What do you hope for readers as they journey through this book?
The end goal would be for people to take Dorothy Day’s writing seriously. I hope my book is accessible to many kinds of people who want to understand the setting for Dorothy’s seminal work, The Long Loneliness. As Dorothy is in the canonization process in the Catholic Church, there is a push to flatten her story or to only highlight certain elements of it. But most people don’t engage with what she actually spent so much of her time doing: reporting and writing about the issues of the day for her newspaper. It is truly radical writing, and mostly gets ignored by folks who only want to engage with parts of her. I read the first five years of the Catholic Worker in particular to inform my view of her. I tried to take her writing very seriously, and would love it if other people did the same.
Do you think that Dorothy Day can help encourage us to take greater risks? To abandon the assumptions and expectations fed to us by capitalism? To turn towards awe and wonder and imagination? Because something big needs to shift right now and it will require risk, cost, and community. How can Dorothy Day wake us up into a new way of living?
When I first started researching and writing the book, I wanted to be Dorothy Day. I don’t think this is uncommon for people like myself–desperate for justice, longing for good role models in Christianity (Especially as we have been so disillusioned by Christian nationalism). Now, I don’t want to be Dorothy. I want to be myself. I want to know who I am and therefore be better able to be a part of the movement today.
I think we get into trouble when we start to have the mindset that there is only one correct way to resist capitalism or dehumanization or Christian fascism. There are so many ways to resist! And so many ways to search out joy and flourishing and meaning in life, even as the empire crumbles around us. The system was crumbling in 1933, and it’s crumbling in 2022. It’s so infuriating and also grounding. The work has always been here. People have always been telling us another way is possible. And when we show up as our full, complex selves, we, too, can join in the resistance movements for decades, instead of burning out like a match.
The system was crumbling in 1933, and it’s crumbling in 2022.
How can Dorothy Day hold us in this moment as we dream into the future?

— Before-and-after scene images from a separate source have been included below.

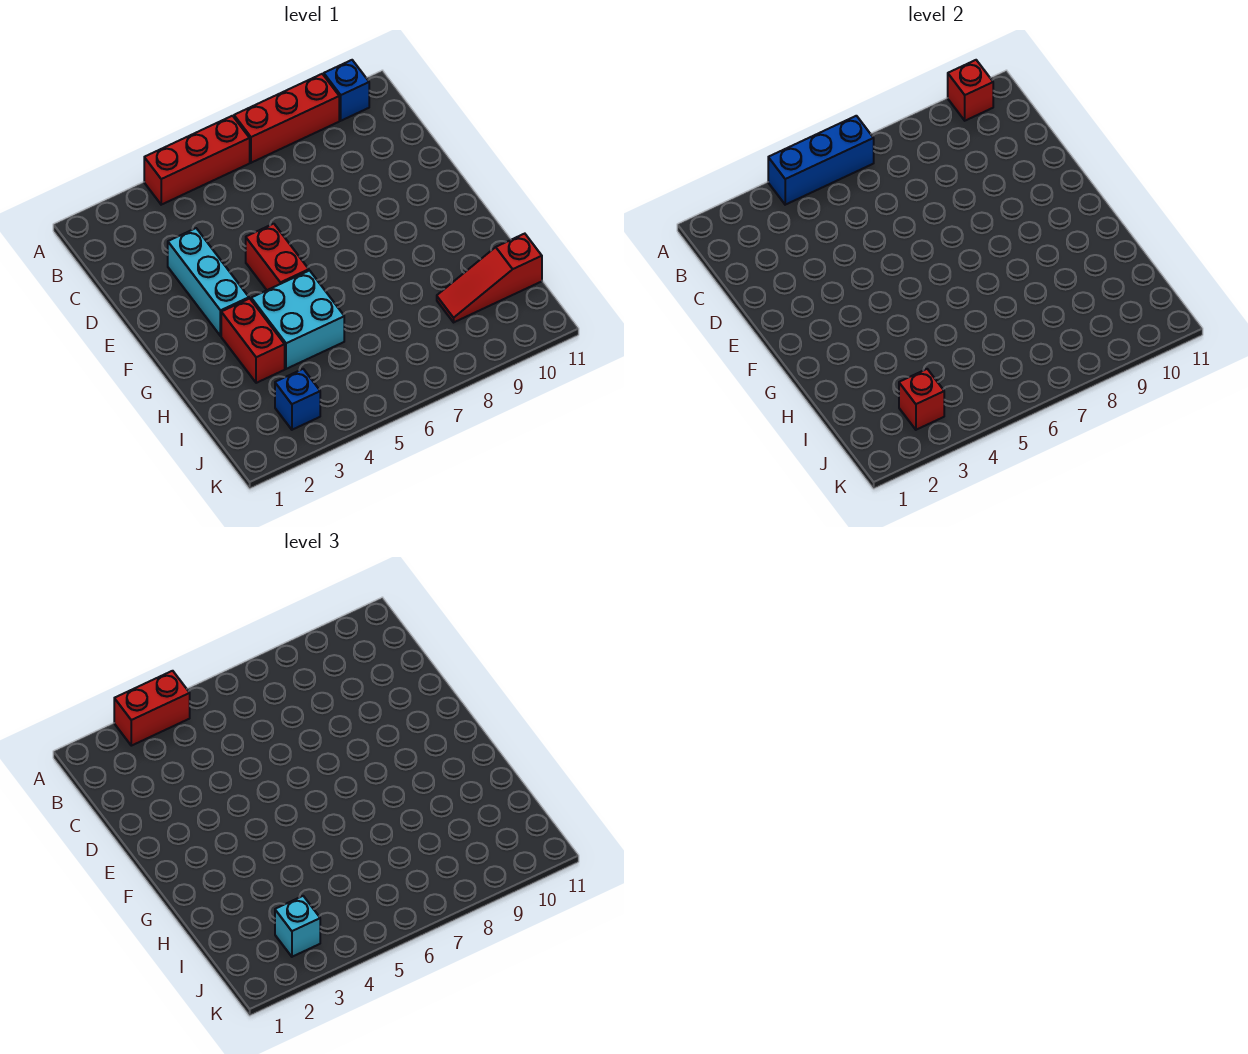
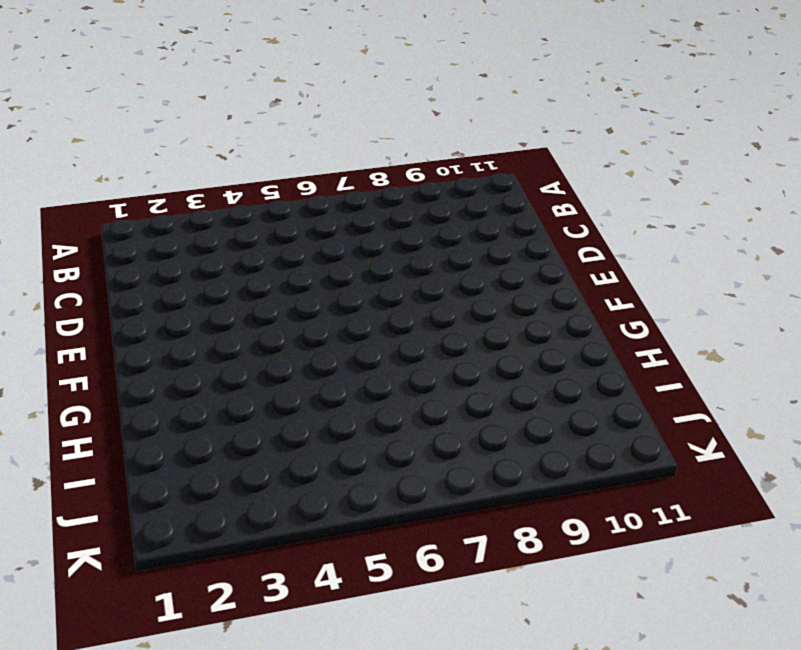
none -> red brick A4:A6 level 1
none -> red brick A7:A9 level 1
none -> blue brick A10 level 1

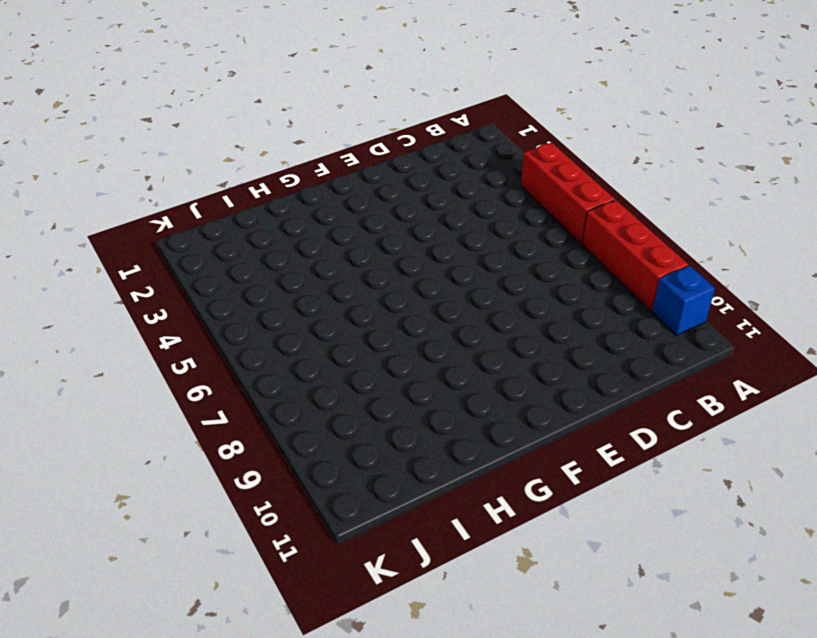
none -> cyan brick D3:F3 level 1
none -> red brick E5:F5 level 1
none -> red brick G3:H3 level 1

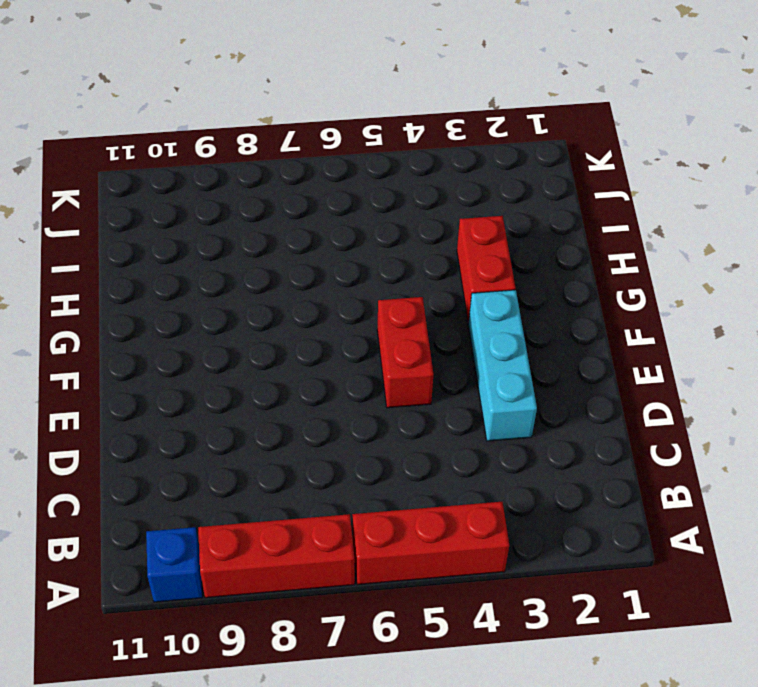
none -> cyan brick G4:H5 level 1
none -> red slope I9:I11 level 1 top 11
none -> blue brick J3 level 1

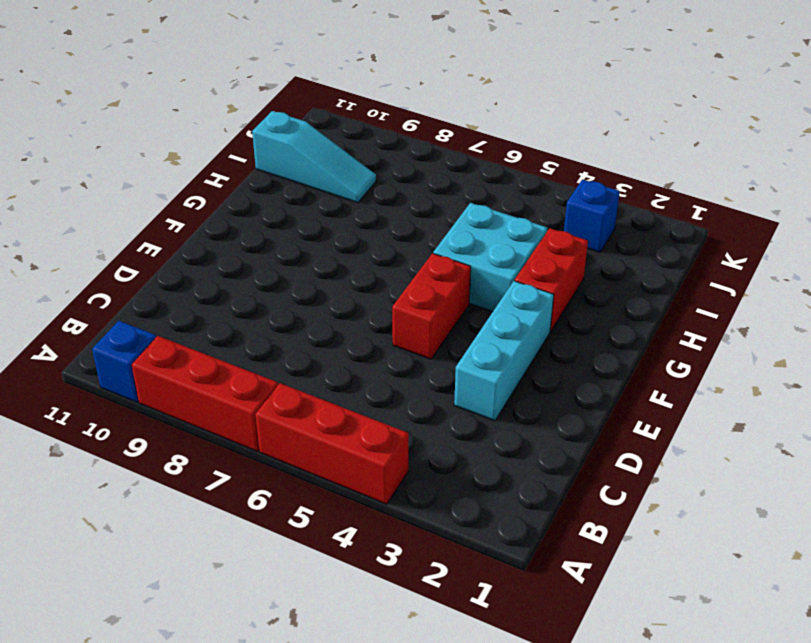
cyan slope I9:I11 level 1 top 11 -> red slope I9:I11 level 1 top 11
none -> blue brick A4:A6 level 2
none -> red brick A10 level 2
none -> red brick J3 level 2

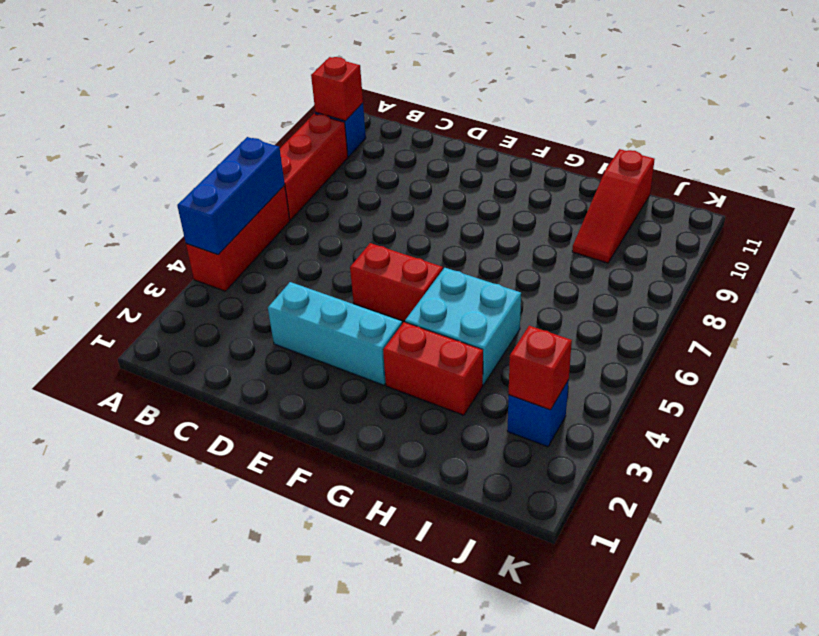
none -> red brick A3:A4 level 3
none -> cyan brick J3 level 3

She was a single mother who was obsessed with anarchists and God and labor movements, a woman who rolled her own cigarettes and went to Mass every day. She loved Russian novels and a good play and eating pie and listening to her neighbors celebrate their seasonal holidays. She was grumpy and overwhelmed and chafed against religious institutions. She was not perfect, but sometimes she really wished she was. She was terribly, terribly complicated. She was a beloved child of God who lived through so many disorienting moments in history, and who speaks to us as someone who came out on the other side of it refusing to hate or dehumanize others. The FBI had a 400-page file on her, J. Edgar Hoover thought her an enemy of the militarized state while Pope Francis praises her as an exemplary American who should be considered a saint. What a woman! She makes my head spin, in all the best ways. She makes me consider how I, too, can be an enemy of a system that hurts people, while cultivating a stubborn love for humanity inside of me. She’s been a good friend to me for many years now, and I hope she will continue to be that for so many other people.
She makes me consider how I, too, can be an enemy of a system that hurts people, while cultivating a stubborn love for humanity.